Truslove appears each week as one of two team captains (Cal Wilson is the other) and guests include Frank Woodley, Colin Lane, Jo Stanley, Mike McCleish, Anh Do, Tiffiny Hall, Johnny Ruffo and Geoff Paine.

“There’s no captain’s hat, no uniform, no badge,” says Captain Truslove. “But I get to play favourites. But if someone doesn’t want to play a game I can let them off the hook. I’m quite easily bribed by cake.

“Even though the points don’t matter at all, I still wanted to beat (Cal). It’s bragging rights. At the end I assumed there would be some sort of medallion for winning –but it hasn’t come yet!”

Whether SlideShow matches the success of Thank God You’re Here remains to be seen, but Truslove notes even those who were facing the games with absolute dread were won over.

“There were some ashen faces with people saying ‘I’m no good at this, I’m going to die out there!’ But you don’t want everyone to be good at it,” he insists.

“If people are sweating buckets and you can see panic I’d think ‘Let’s explore that panic! That’s a good thing!’

“Nobody ever walked out of the show having a bad time. Most people came back again and everyone asked to come back again.”

If SlideShow is a success Truslove may be known for more than being a lovable loser.

“As long I get to keep playing them, I will keep playing them!” he grins.

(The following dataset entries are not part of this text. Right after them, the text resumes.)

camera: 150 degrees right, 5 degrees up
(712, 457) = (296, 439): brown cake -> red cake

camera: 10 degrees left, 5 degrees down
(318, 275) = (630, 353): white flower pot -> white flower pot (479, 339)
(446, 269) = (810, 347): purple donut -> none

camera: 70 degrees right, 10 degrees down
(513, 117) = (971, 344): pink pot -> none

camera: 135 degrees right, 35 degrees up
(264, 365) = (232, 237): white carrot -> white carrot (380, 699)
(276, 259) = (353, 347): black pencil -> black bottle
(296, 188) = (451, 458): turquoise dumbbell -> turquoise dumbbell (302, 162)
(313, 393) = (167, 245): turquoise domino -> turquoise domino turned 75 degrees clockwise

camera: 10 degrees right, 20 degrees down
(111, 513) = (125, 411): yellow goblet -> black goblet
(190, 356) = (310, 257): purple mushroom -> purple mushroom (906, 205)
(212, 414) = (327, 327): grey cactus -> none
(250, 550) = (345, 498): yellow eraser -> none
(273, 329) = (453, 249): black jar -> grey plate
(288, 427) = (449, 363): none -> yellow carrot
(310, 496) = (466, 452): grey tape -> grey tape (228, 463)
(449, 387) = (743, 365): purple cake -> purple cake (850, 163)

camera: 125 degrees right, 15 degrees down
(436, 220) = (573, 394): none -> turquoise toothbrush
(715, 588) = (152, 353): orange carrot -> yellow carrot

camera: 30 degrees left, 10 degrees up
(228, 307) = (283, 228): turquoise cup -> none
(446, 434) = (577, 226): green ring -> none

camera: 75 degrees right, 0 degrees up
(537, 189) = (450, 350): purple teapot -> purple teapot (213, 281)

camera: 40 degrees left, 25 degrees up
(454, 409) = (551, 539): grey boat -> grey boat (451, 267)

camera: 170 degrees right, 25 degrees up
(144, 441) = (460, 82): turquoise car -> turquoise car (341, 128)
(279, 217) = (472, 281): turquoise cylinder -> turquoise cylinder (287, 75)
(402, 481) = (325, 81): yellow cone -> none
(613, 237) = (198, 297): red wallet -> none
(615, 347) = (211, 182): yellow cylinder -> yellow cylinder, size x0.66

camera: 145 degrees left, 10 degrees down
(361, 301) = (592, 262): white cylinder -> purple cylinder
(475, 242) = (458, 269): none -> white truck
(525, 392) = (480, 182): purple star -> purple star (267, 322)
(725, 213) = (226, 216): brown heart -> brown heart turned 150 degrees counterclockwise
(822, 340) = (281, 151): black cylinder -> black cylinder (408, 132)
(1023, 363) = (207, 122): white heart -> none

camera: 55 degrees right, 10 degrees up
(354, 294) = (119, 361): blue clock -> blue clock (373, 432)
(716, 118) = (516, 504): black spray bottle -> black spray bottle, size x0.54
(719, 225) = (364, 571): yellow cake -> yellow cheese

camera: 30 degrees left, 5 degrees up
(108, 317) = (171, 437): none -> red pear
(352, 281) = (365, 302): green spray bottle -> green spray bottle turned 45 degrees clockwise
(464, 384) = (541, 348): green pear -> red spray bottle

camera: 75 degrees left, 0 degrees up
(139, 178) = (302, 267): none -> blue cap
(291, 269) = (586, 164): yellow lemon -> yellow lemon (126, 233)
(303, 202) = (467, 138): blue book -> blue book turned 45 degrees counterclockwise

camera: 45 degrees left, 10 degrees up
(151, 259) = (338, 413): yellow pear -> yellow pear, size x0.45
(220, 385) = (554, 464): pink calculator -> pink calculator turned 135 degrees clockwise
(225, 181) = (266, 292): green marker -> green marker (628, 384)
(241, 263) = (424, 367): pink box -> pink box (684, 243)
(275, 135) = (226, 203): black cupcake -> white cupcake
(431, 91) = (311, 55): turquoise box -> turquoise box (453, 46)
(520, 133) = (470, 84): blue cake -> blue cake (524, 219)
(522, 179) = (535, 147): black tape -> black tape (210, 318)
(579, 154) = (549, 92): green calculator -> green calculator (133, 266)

SlideShow premieres 7:30pm Wednesday on Seven.

12 Responses

  1. Aren’t they ripping off Micalef? His show was the first I’d ever seen use a tilting set. It was very funny. I think this is enough of a gimmick to work – it’s slapstick, which works, the world over.

  2. My prediction.. The ratings will slide. I’d rather watch these comedians/comediennes do what they do best not slip sliding everywhere, that’s just stupid and silly.

  3. I really liked him in those ABC comedies mentioned (in the case of Strange Calls, he was the only good thing). Fun fact: he goes out with Celia Pacquola who was also on Laid.

  4. This looks like an interesting show. I personally try to spend as much of my life as possible at some five to ten degrees from the perpendicular, and I’m looking for a woman similarly inclined…

  5. The way Seven have been promoting this you’d think the entire show was just guests improvising scenarios on sliding sets. Glad to hear there’s more to it than that.